Phil, do you have good schematics/work manual for the stove? Since it is a rare beast, repairs may be interesting. My resident fire science guru figures it may be "fussy" on internal set-up to get that gasification ratio just right. He's also leery of the cast combustion chamber - cast is not easily repaired... While efficiency is great, the big test will be years down the road.

Wishing many years of efficient heat

Edit:  Not all over Canada - mostly eastern - significantly less in central and western.  Will have to get first hand look next time I visit my boy in Thunder Bay as there is a dealer there!​


----------



## Chain (Mar 7, 2013)

Lake Girl said:


> Phil, do you have good schematics/work manual for the stove? Since it is a rare beast, repairs may be interesting. My resident fire science guru figures it may be "fussy" on internal set-up to get that gasification ratio just right. He's also leery of the cast combustion chamber - cast is not easily repaired... While efficiency is great, the big test will be years down the road.
> 
> Wishing many years of efficient heat


 
I'm intrigued about the gasification process as well.  Given the heat requirements to make the process work, and that pellet stoves are usually not as hot as wood stoves/boilers, it must not leave too much room for error in a pellet stove.  But given the advancements over the years in constant monitoring via computerized control boards, sensors, etc., it certainly makes sense that gasification would find its way into pellet stoves.


----------



## tjnamtiw (Mar 7, 2013)

If you look at the Ecofire brochure you'll see that it actually does have some MODERN heat exchange technology using extruded pieces with large surface areas compared to the Middle Age technology of smooth tubing.  Many of our stoves including mine could have been much better served by using extruded finned tubing which presents much more surface area.  Sure it would be harder to remove the ash build up but I'm certain that it would be a minor modification perhaps using steel or copper bristles instead of the antique scrapper system.
As far as efficiency measuring the exhaust gases, don't forget that if you have incomplete combustion, which we do, some of the ash and gases going up the flue are caring wasted btu's out of the house and are not being captured by the testing.  The truth is that we don't have a clue what the real efficiency is.  Face it!  Two years ago, some may recall an attempt by a college student on here trying to work out a way to measure efficiency and we all got a chuckle out of some of his ASSumptions......


----------



## Lake Girl (Mar 7, 2013)

National Energy Equipment of Winnipeg has them too... going to the 'Peg today so may get a look this weekend

Dealer in Maine as well...  
http://www.mainestoveandchimney.com/Maine_Stove_&_Chimney/Pellet_Stoves.html

Can't find your guy on ebay Phil


----------



## SmokeyTheBear (Mar 7, 2013)

Thanks Lake Girl, but I'm having way too much fun playing with my bucket of parts stove and not sure the boss will go for new bucket of parts at the moment.  Besides I have to get my exercise some how, might as well be in lugging pellets around  .


----------



## MCPO (Mar 7, 2013)

Phil D. said:


> Well.. I have a Palazzetti and compared to my QuadraFire and Whitfield, yes my pellet consumption YTD is down 40%. I suggest you check out there design before casting doubts..and quite honestly, I still can't believe how efficient the stove is


 



As I said earlier I wouldn`t want to dispute your figures but there could be many reasons contributing to a 40% drop in fuel.
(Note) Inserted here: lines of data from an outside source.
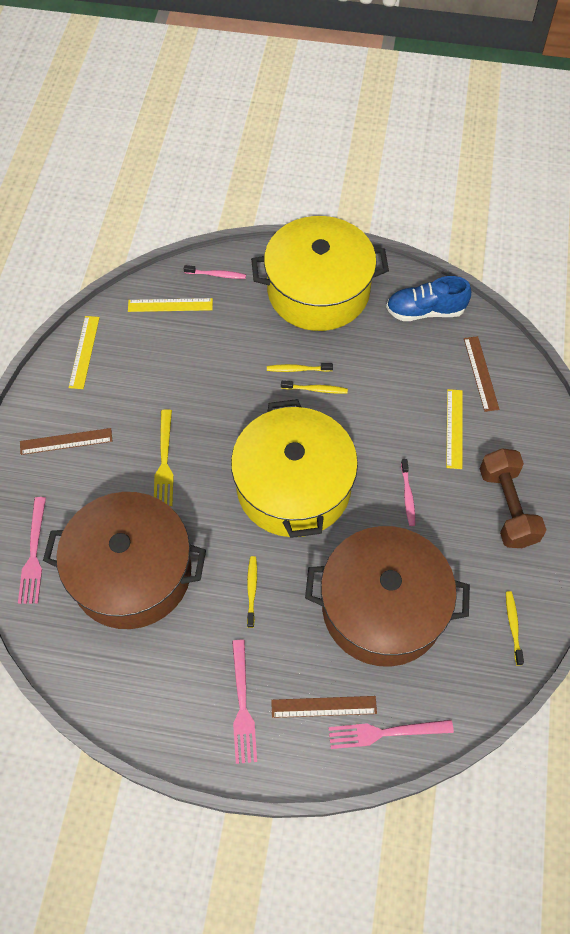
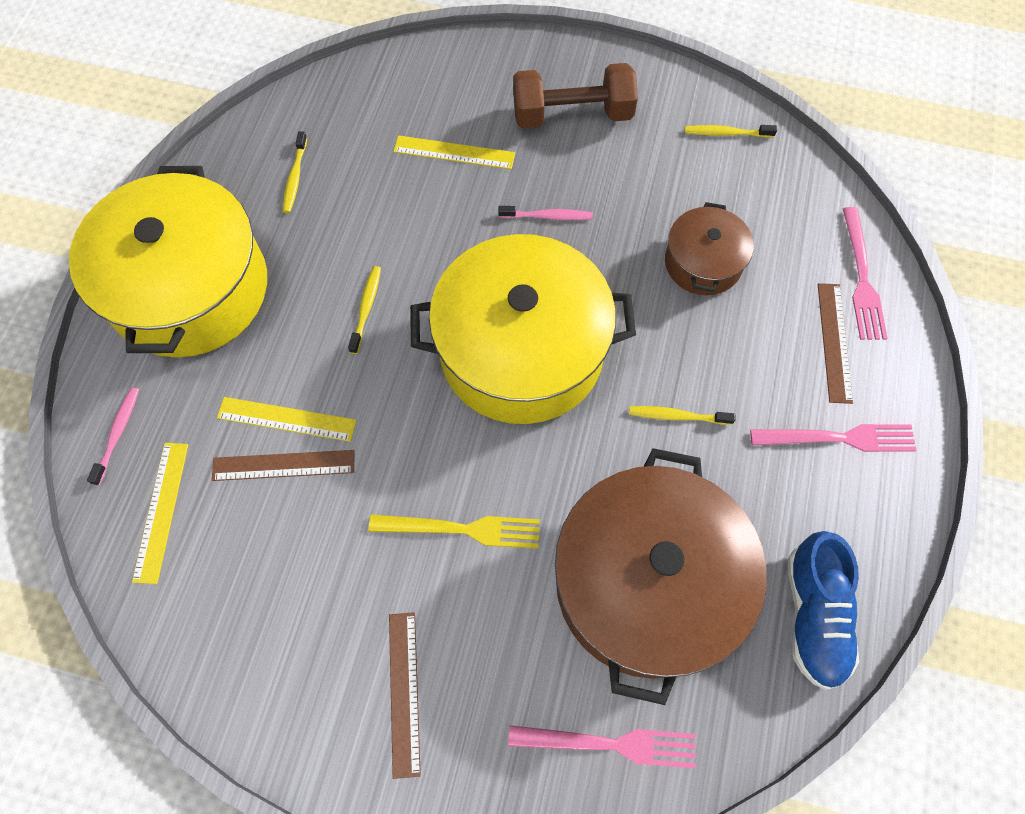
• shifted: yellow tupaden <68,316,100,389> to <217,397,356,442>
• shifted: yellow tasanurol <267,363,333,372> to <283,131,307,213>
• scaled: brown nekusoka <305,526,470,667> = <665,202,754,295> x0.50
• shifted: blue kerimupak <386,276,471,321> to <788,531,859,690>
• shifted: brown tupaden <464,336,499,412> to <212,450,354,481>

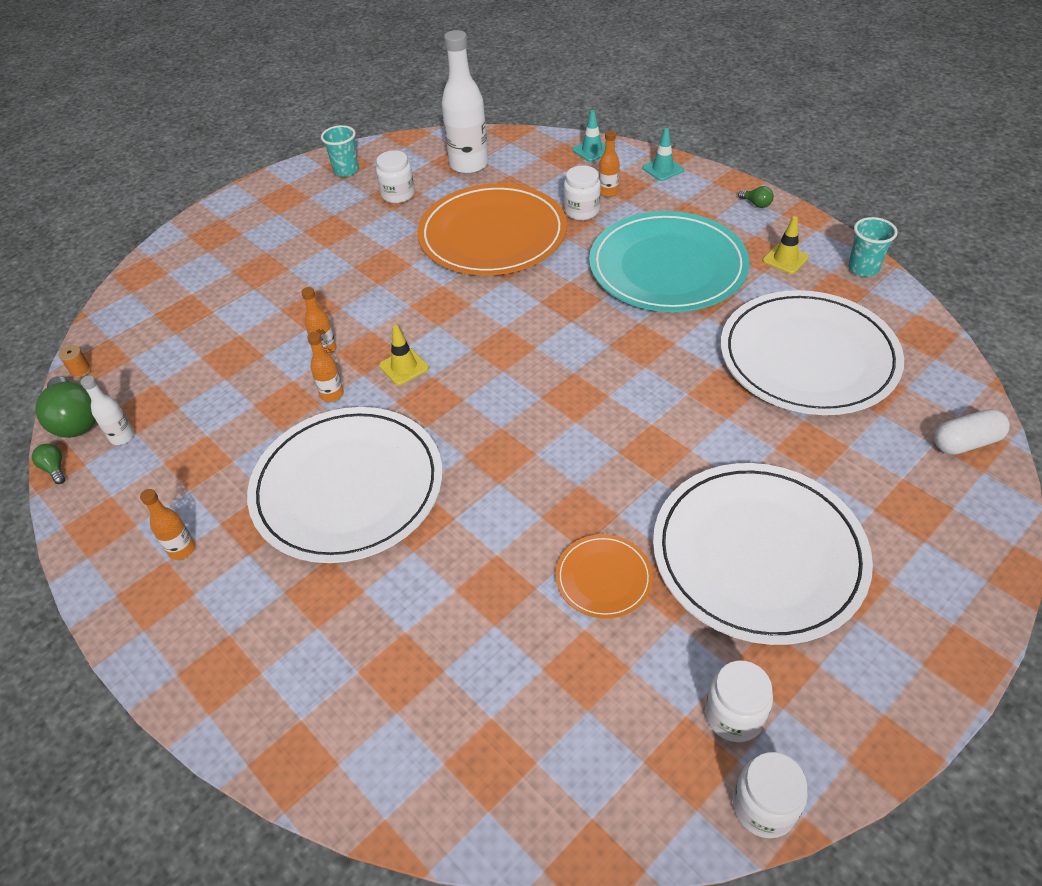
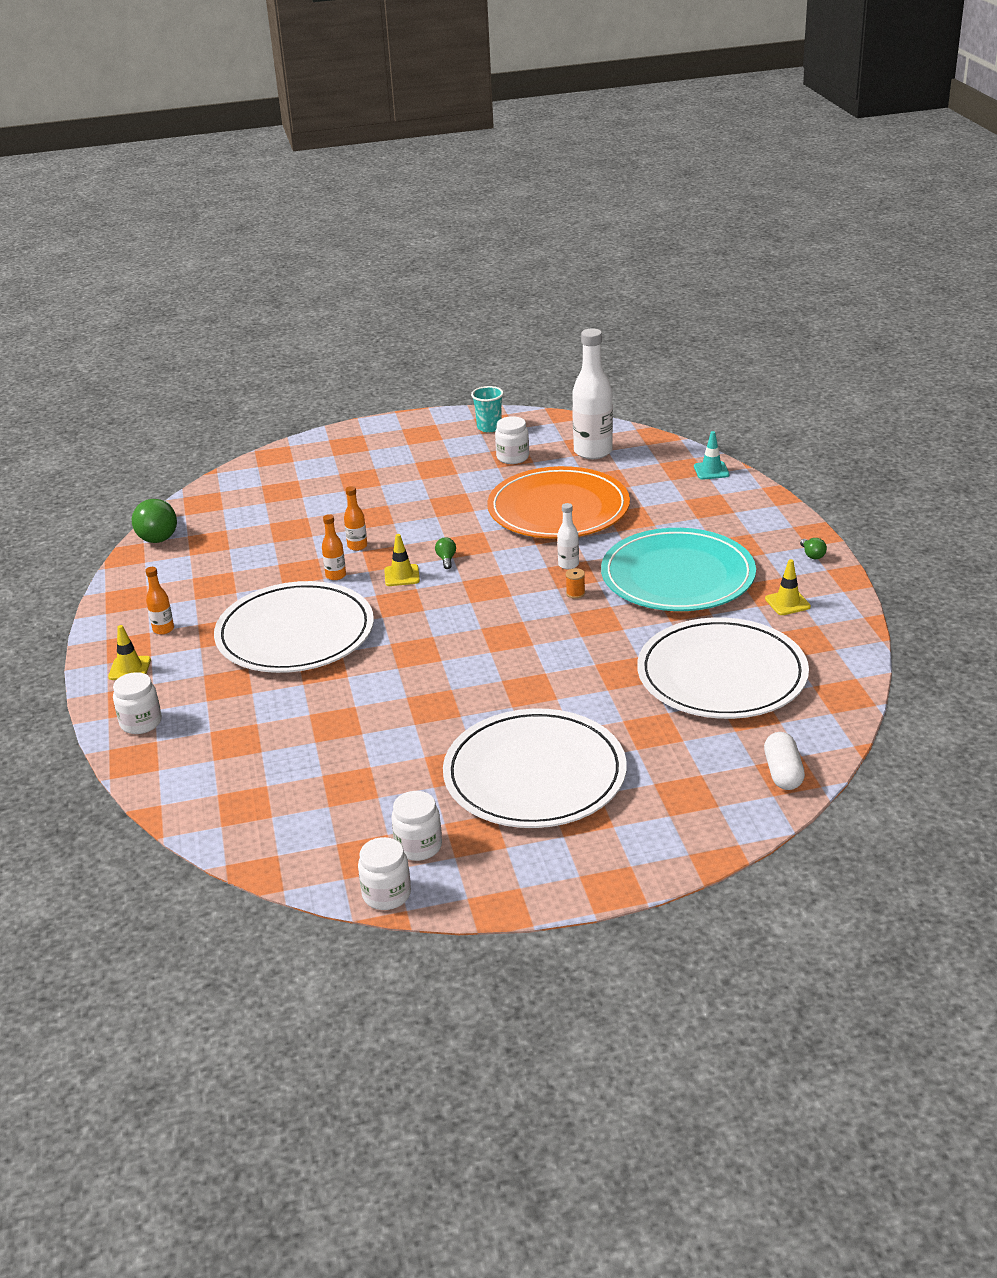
• shifted: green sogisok <32,444,65,484> to <435,537,456,569>
• shifted: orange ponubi <59,345,91,378> to <566,568,585,599>
• shifted: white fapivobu <81,375,134,445> to <557,503,579,570>
• gone: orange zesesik <555,534,653,619>
• shifted: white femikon <564,165,601,220> to <113,672,162,734>
• gone: orange fapivobu <599,131,620,197>
• gone:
We have to assume some of that 40% was due to your old stove inefficiency , venting , and pellet brand. Are you using the same pellet brand ? Was your old stove connected the same way or could it have been a faulty install?
I`m always skeptical of what usually amounts to what I think of as exaggerated claims of heating appliances , especially pellet stoves since the variables are many and always subject to inconsistancies. No where in Palizetti literature do I see any reference to gasification.
I recall when I first purchased a supposedly highly advanced (catalytic burner ) European oil stove made by Franco Belge (Belgium). This was back when oil was much less than it currently is and I bought it ,at least partially under the premises that the Europeans held the technological edge in heating appliances due to their higher fuel costs. It was an excellent stove in actual use for 7 yrs but the truth was I found absolutely no savings whatsoever when compared against heating that space with the zone off my oil furnace.
I used it for the sake of having a stove burning in the winter and for power outages since it required no electric.
Obviously some stoves will indeed save pellets over others but 40% seems a stretch to me. I know it`s human nature to exaggerate a bit especially when one feels he has purchased a particular product and wants to feel justified . Believe me if I knew for sure that I would save 40% on the amount of pellets I use I`d be jumping at the opportunity.
Unfortunately for me there`s only one way to separate the wheat from the chaffe.


----------



## bbone (Mar 7, 2013)

Phil D. said:


> Well.. I have a Palazzetti and compared to my QuadraFire and Whitfield, yes my pellet consumption YTD is down 40%. I suggest you check out there design before casting doubts..and quite honestly, I still can't believe how efficient the stove is


 Phil,  where did you get stove from,  and I might just take you up on your offer about seeing it in action,  will be in Hyde Park Sunday


----------



## MCPO (Mar 7, 2013)

I just ran across a thread https://www.hearth.com/talk/threads/palazzetti-prima-pellet-stove-is-awesome.101210/ where the same OP claimed "Damn stove uses almost 50% less pellets than my previous stoves" . While not a great difference it is not the same as 40%. On another page in that same thread you write it`s saving you 30% compared to the Quad.
This is what I mean about exaggerations. I think most of us tend to have a propensity to embellish something we really like and that`s probably normal..
If in fact this is truly a standout pellet stove and will indeed cut pellet useage 40% over competing models , then we can be assured it or similar technology  will find it`s way into more stoves and showrooms and will be "the" pellet stove to buy.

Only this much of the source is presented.